Deal frenzy kicks off New Year

Takeover activity has had its strongest start to the year since 2000, with Google making headlines over its purchase of thermostat maker, Nest Labs.

After a subdued few years following the financial crisis, mergers and acquisitions (M&A) activity has returned with a vengeance. Last Monday saw $100bn worth of takeovers announced worldwide, the strongest start to the year since 2000.

Among the most eye-catching deals were Japan's Suntory paying $16bn for US spirit maker Beam. US cable operator Charter's $61bn bid for its rival Time Warner was rebuffed; a tie-up would constitute the third-largest deal since the financial crisis.

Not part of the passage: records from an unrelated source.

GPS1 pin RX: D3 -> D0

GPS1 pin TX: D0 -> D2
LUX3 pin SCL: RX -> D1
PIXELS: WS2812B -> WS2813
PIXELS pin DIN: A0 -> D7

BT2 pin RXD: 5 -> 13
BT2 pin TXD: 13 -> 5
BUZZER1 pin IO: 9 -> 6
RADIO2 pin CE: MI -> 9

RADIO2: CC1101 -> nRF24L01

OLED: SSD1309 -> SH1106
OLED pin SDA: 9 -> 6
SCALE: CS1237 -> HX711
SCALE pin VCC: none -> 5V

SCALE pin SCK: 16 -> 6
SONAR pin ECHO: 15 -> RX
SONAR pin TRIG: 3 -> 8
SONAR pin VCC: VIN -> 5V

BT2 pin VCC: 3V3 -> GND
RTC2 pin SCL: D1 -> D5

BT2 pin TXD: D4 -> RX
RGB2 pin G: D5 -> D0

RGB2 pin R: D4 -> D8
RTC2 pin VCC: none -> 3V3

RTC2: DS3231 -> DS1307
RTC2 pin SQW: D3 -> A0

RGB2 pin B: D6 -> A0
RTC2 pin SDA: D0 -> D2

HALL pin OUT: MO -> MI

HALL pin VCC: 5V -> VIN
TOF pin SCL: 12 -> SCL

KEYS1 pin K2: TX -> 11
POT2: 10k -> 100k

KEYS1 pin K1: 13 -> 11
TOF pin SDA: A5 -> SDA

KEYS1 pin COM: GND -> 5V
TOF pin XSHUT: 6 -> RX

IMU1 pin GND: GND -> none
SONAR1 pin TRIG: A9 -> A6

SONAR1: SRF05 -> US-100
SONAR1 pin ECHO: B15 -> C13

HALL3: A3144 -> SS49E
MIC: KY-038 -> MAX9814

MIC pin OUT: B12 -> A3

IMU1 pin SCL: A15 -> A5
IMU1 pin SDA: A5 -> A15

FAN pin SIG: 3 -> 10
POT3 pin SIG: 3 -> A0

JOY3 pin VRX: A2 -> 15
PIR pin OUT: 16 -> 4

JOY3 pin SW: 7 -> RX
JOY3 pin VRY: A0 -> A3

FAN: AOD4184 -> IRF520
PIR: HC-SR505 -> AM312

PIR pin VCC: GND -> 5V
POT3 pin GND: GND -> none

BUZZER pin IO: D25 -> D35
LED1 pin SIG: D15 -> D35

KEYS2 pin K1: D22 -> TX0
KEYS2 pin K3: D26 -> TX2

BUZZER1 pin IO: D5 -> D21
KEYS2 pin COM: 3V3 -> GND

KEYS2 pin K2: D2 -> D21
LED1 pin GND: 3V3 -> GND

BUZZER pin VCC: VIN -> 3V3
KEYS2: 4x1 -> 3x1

Google scooped up Nest Labs, a maker of smoke detectors and thermostats, for $3.2bn. Britain's Amec paid $3.2bn for US-listed Foster Wheeler the biggest British purchase of an American construction group on record.

What the commentators said

Companies have worked off debt and have plenty of cash, while interest rates remain extremely low, making it easy to raise debt. Bank lending has recovered and as the economic rebound has strengthened, companies' shaky confidence in consumer demand a reason they have sat on their cash so far has strengthened.

Tech sector valuations are always "astronomical", said The Daily Telegraph, but Google's Nest purchase worth 21 times sales is "surely the most anyonewill ever pay for a thermostat company". No wonder. Nest's thermostats connect to your smartphone and learn your movements and habits in order to conserve energy.

The theme here is the internet of things', said Robert Cyran on Breakingviews: consumers communicating with, and controlling, their products remotely. There is huge potential.

A vending machine "that tells its owners precisely what needs to be refilled, and when, means fewer service calls and more fulfilled customers.Imagine how this extra information and automation can affect the whole supply chain of the economy." Google is trying to gain a foothold in the tech sector's next big thing.